Toobin paints a dreary picture of the prospects for the case,
encapsulated in a quote from the lower court that upheld the
contribution limits but raised the “possibility that Citizens United
undermined the entire contribution limits scheme.” But he is wrong that
Citizens United itself “said nothing about direct contributions to the
candidates themselves.” In fact, Kennedy’s opinion reiterates the
legitimate need for contribution limits to fight the reality and
appearance of corruption
. He wrote:

With regard to large direct contributions, Buckley reasoned that they could be given “to secure a political quid pro quo,” and that “the scope of such pernicious practices can never be reliably ascertained,” The practices Buckley noted would be covered by bribery laws if a quid pro quo arrangement
were proved. The Court, in consequence, has noted that restrictions on
direct contributions are preventative, because few if any contributions
to candidates will involve quid pro quo arrangements. The Buckley Court,
nevertheless, sustained limits on direct contributions in order to
ensure against the reality or appearance of corruption. (citations
omitted).

He also wrote that “the Buckley Court explained that the potential for quid pro quo corruption distinguished direct contributions to candidates from independent expenditures.”
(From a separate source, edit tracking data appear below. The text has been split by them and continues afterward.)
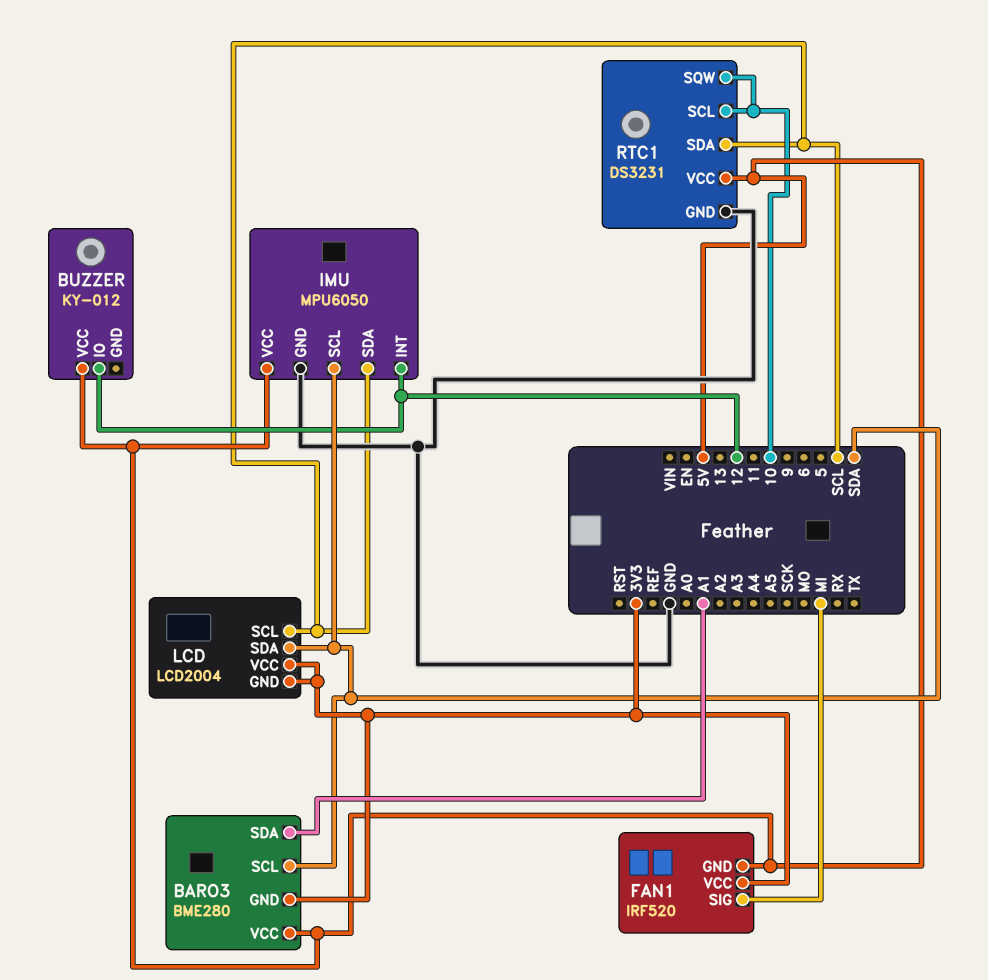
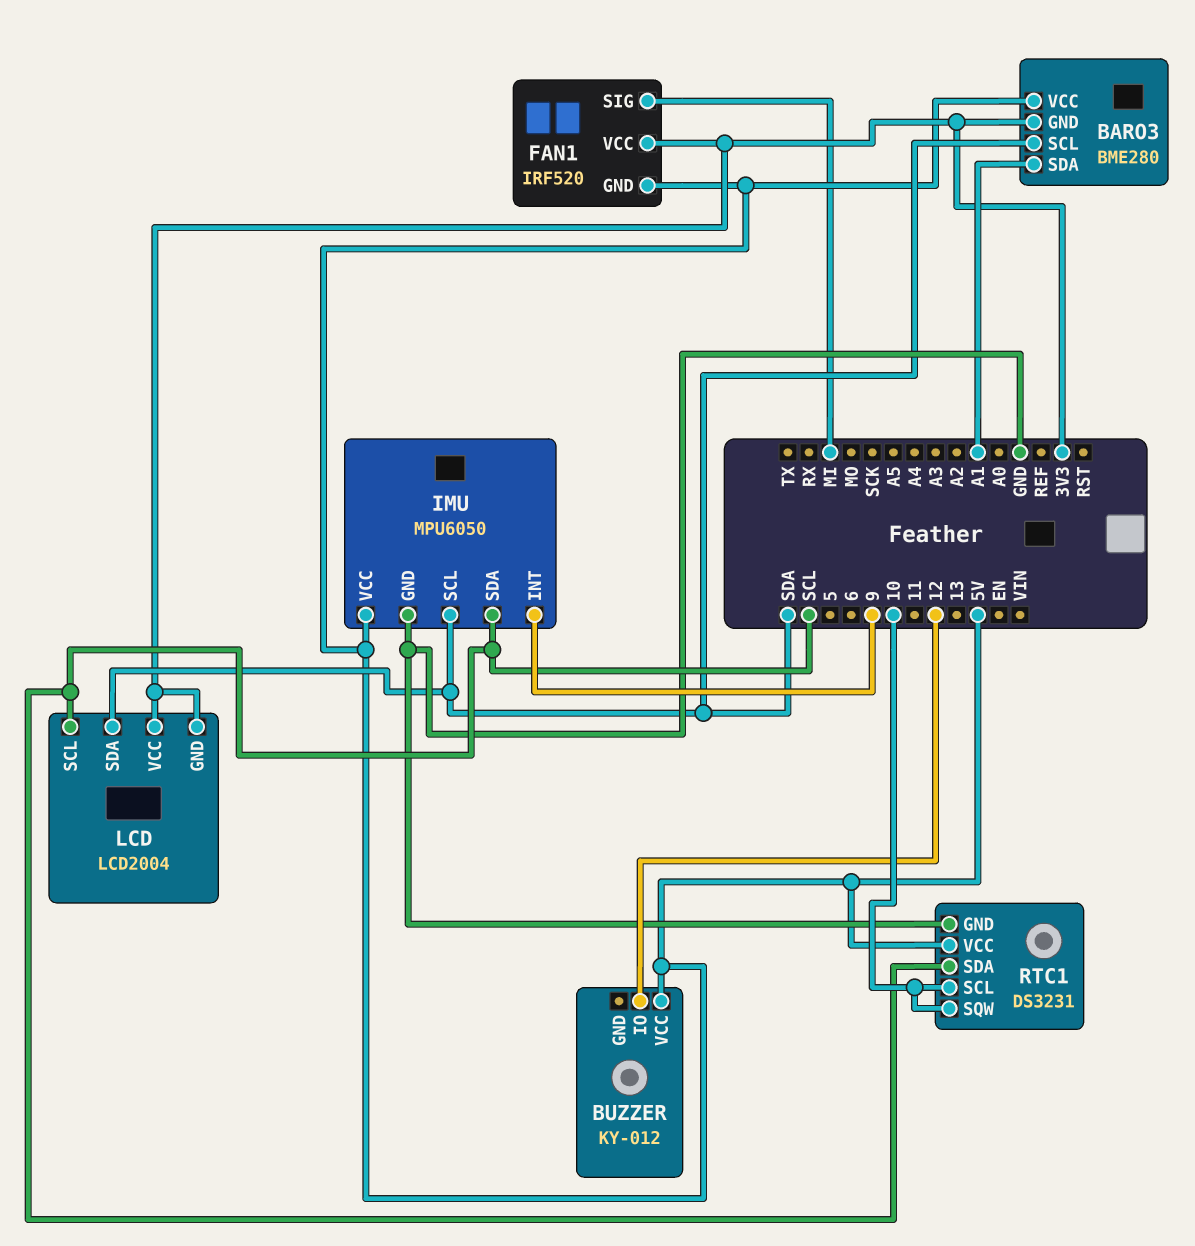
IMU pin INT: 12 -> 9

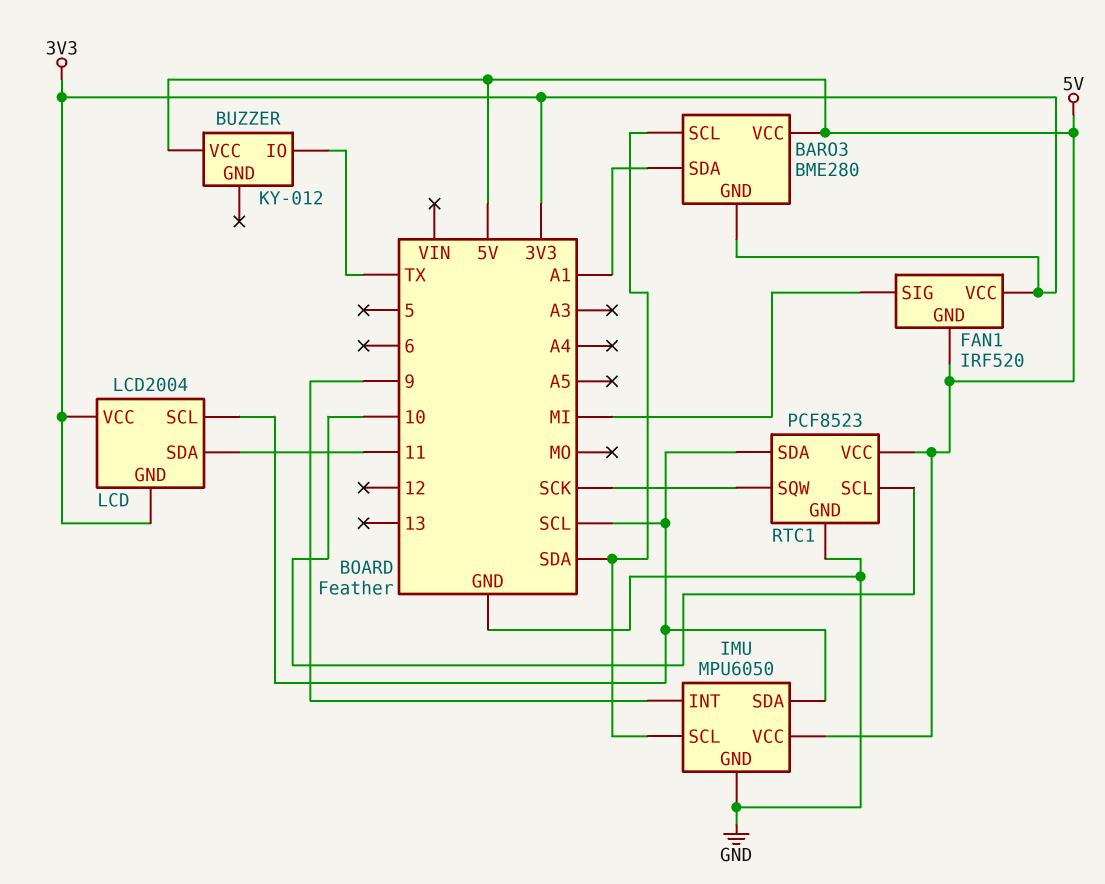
BUZZER pin IO: 12 -> TX
LCD pin SDA: SDA -> 11
RTC1: DS3231 -> PCF8523
RTC1 pin SQW: 10 -> SCK

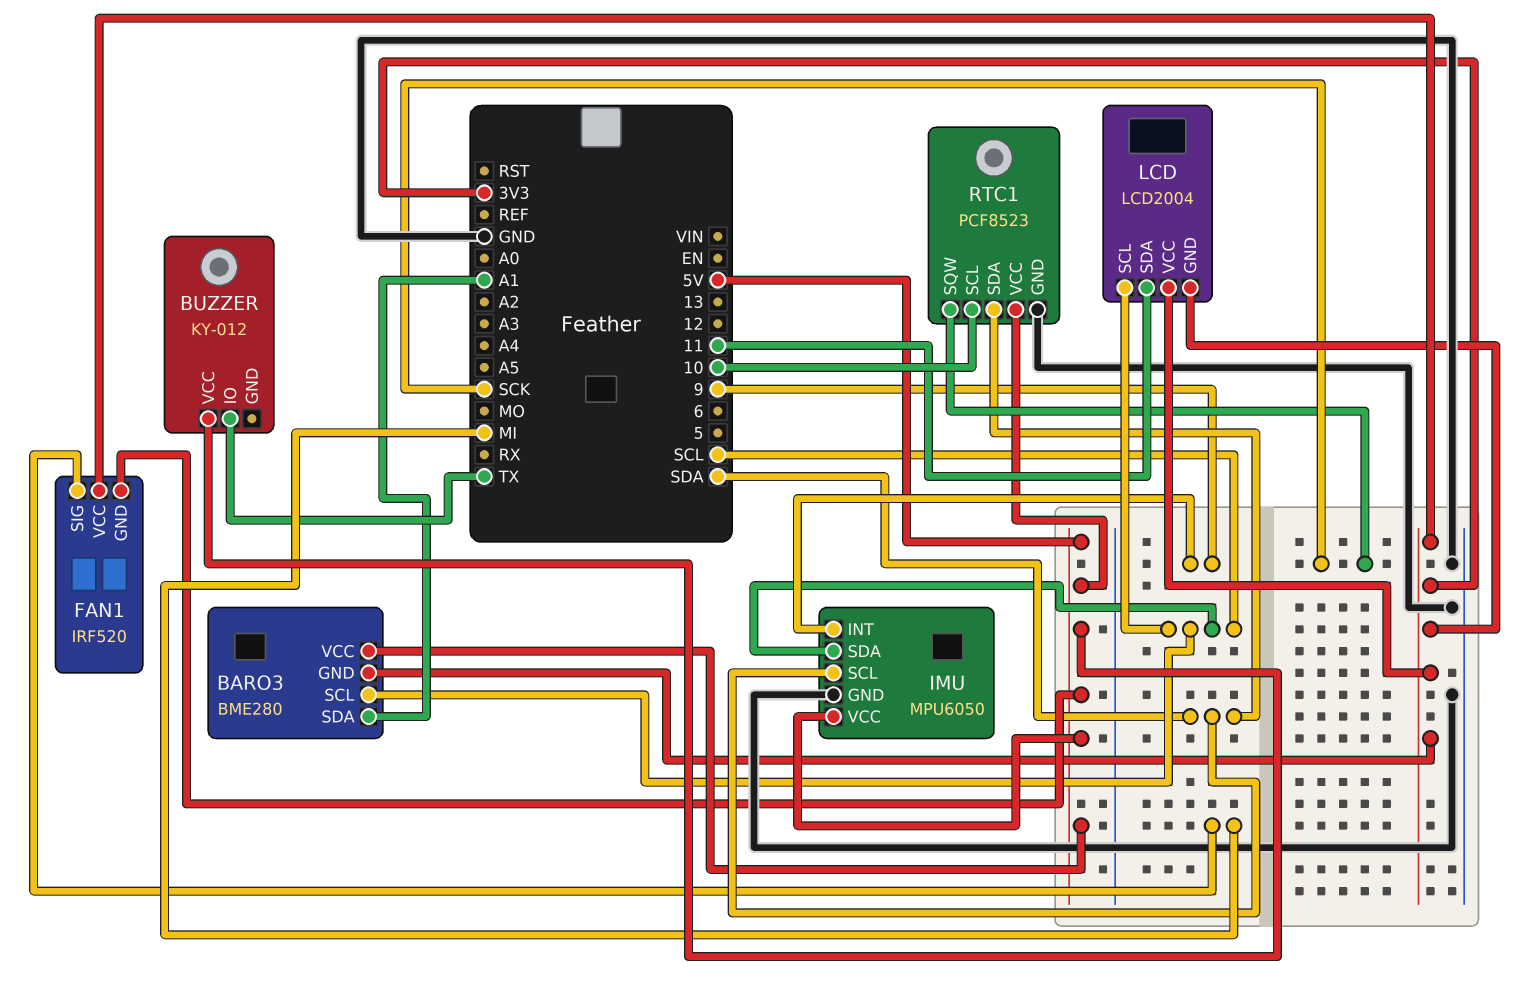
BARO3 pin SCL: SDA -> SCL
RTC1 pin SDA: SCL -> SDA

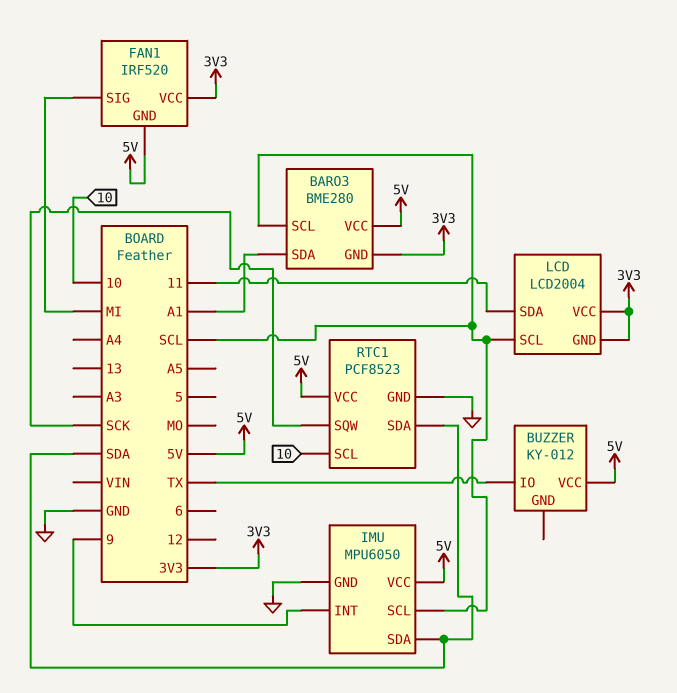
IMU pin SCL: SDA -> SCL
IMU pin SDA: SCL -> SDA

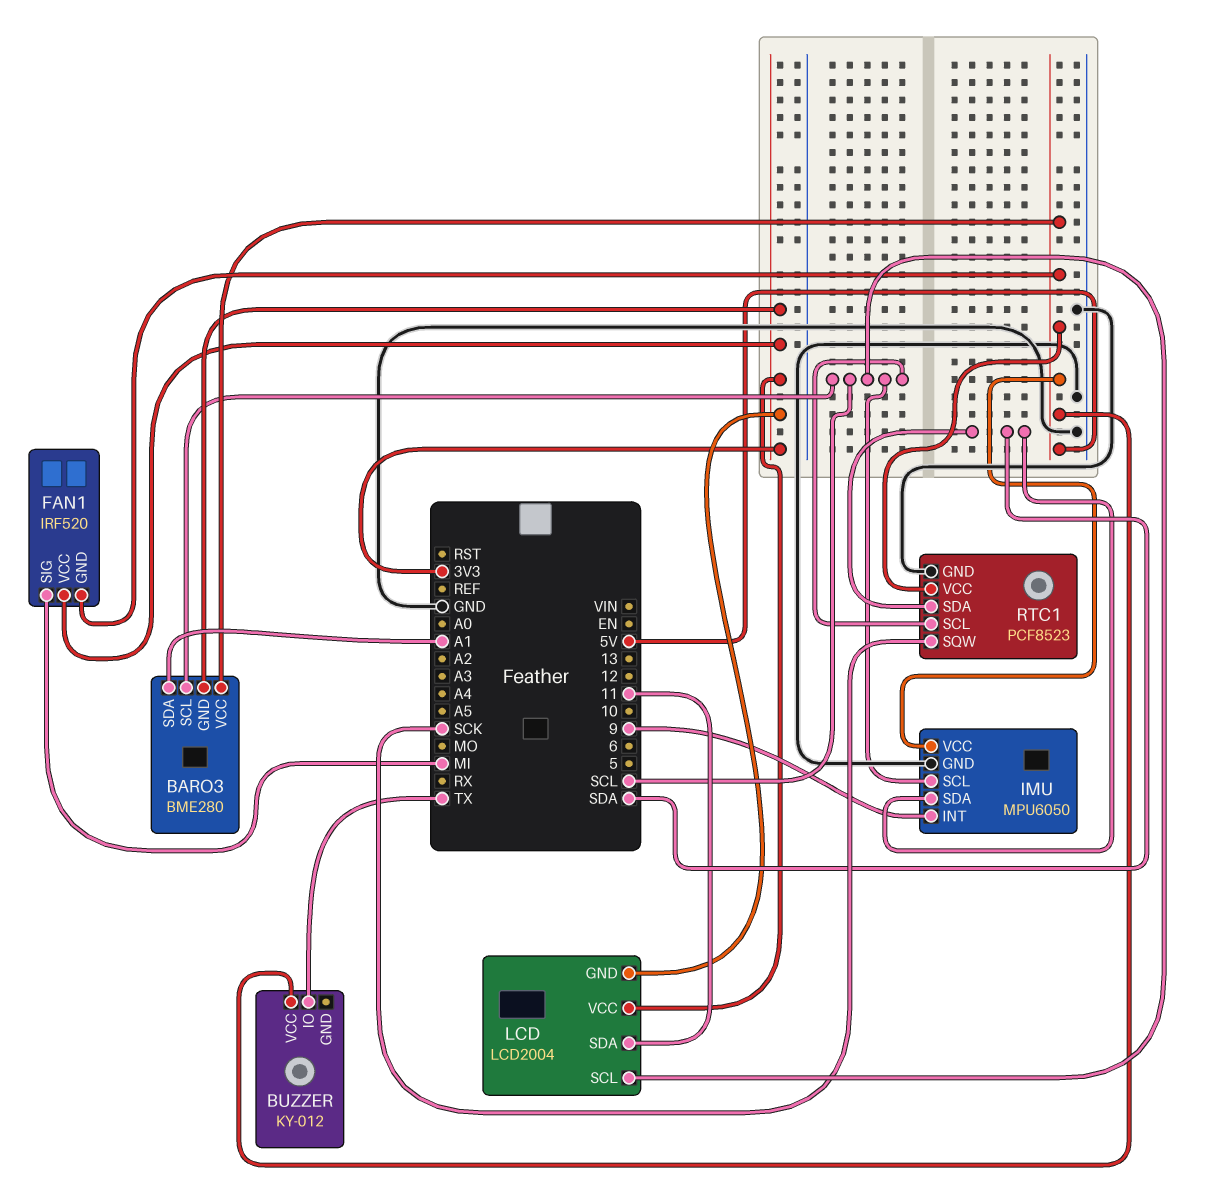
RTC1 pin SCL: 10 -> SCL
The aggregate limits are necessary to fight the growing perception
that our representative government is corrupted by huge sums of money
flowing from a few individuals directly to candidates who are supposed
to represent all of us
. They are a valid means of preventing
circumvention of the base limits. And they are an important tool to
guide against improper solicitation of huge hard money sums from
individuals directly to candidates and parties, a toxic adaptation of
the huge “soft money” contributions banned by McCain-Feingold.

As the amicus brief that Demos
and membership groups representing 9.5 million submitted demonstrates,
Americans believe their government has been corrupted by money in
politics. They believe that their elected representatives respond to the
interests of their financial supporters rather than to the needs of
their constituents or even the larger common good. And they are right to
think that, as new research has shown, that government is in fact responsive to the policy preferences of the donor class rather than to average Americans.

* * *

Here’s hoping the Court, and specifically Justice Kennedy, sees the
great harm to citizen’s trust and confidence in government being done by
the increasing dominance of a small wealthy elite over our politics and policy and upholds the aggregate contribution limits at stake in McCutcheon.

Which view will prevail? We will get a clue from oral argument in October. But the court's decision will be announced during the heat of the 2014 election –possibly unleashing chaos if the court does as Jeffrey Toobin predicts.